空は突き抜けるような青さだが、降り注ぐ日光はもはや暴力的なまでの熱を帯びている。特筆すべきは湿度の低さで、35パーセントを下回る乾いた熱風が、肌をジリジリと焼き上げる。

その他の写真:街角のハンバーガー店「ミニッツバーガー」

 そんな極限状態でも、街角のハンバーガー店「ミニッツバーガー」は、いつものように香ばしい匂いを漂わせていた。壁のないオープンキッチンでは、店員が鉄板を前に奮闘中だ。上からは太陽(トタンの屋根)、前からは調理の熱気という二重苦。パテが焼けるジューシーな音以上に、この現場の過酷さを物語っている。

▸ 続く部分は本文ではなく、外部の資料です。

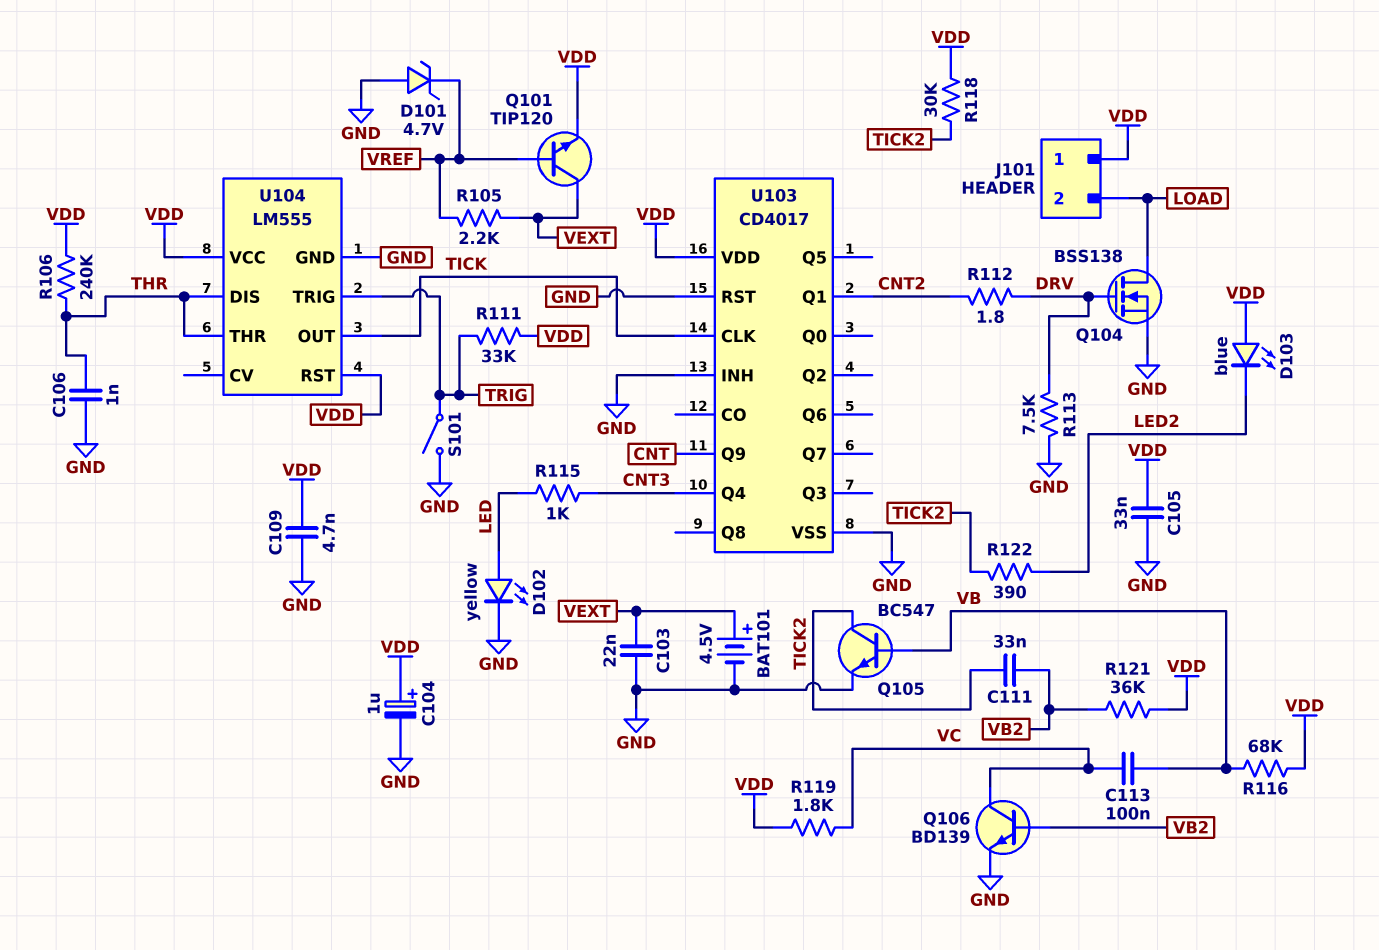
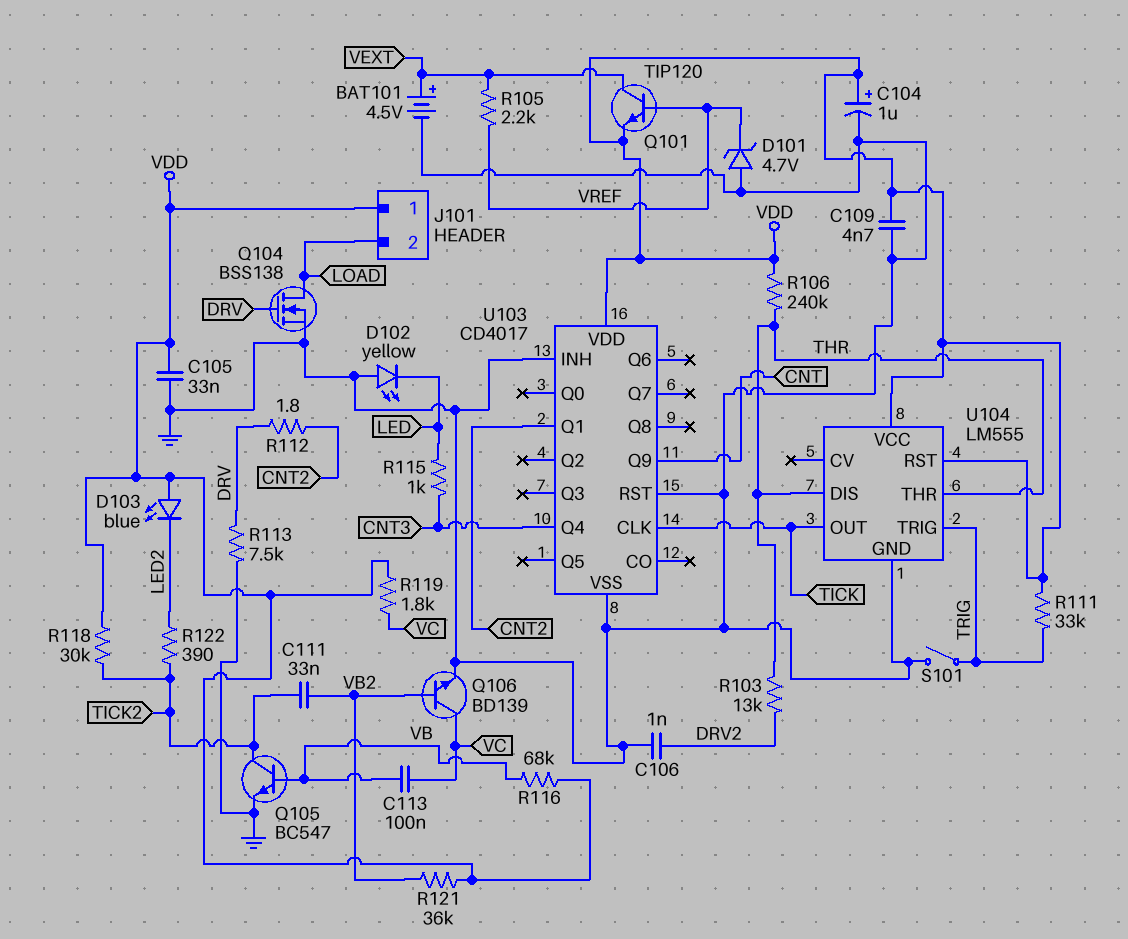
C103: 22nF (GND, VEXT) -> none
C106: 1nF (GND, THR) -> 1nF (DRV2, GND)
D102: LED yellow (A LED, K GND) -> LED yellow (A GND, K LED)
R103: none -> 13k (DRV2, THR)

 しかし、注文をさばく店員の表情はどこか涼しげだ。「この暑さがスパイスさ」と言わんばかりのフィリピン流の楽観主義には、脱帽するしかない。客席で冷たい飲み物を手に、熱々のバーガーを頬張る。口の中も外も灼熱だが、この熱気こそが南国の活力そのものなのだ。ダバオの夏は、鉄板よりも先に人々の情熱で焼き上がっていた。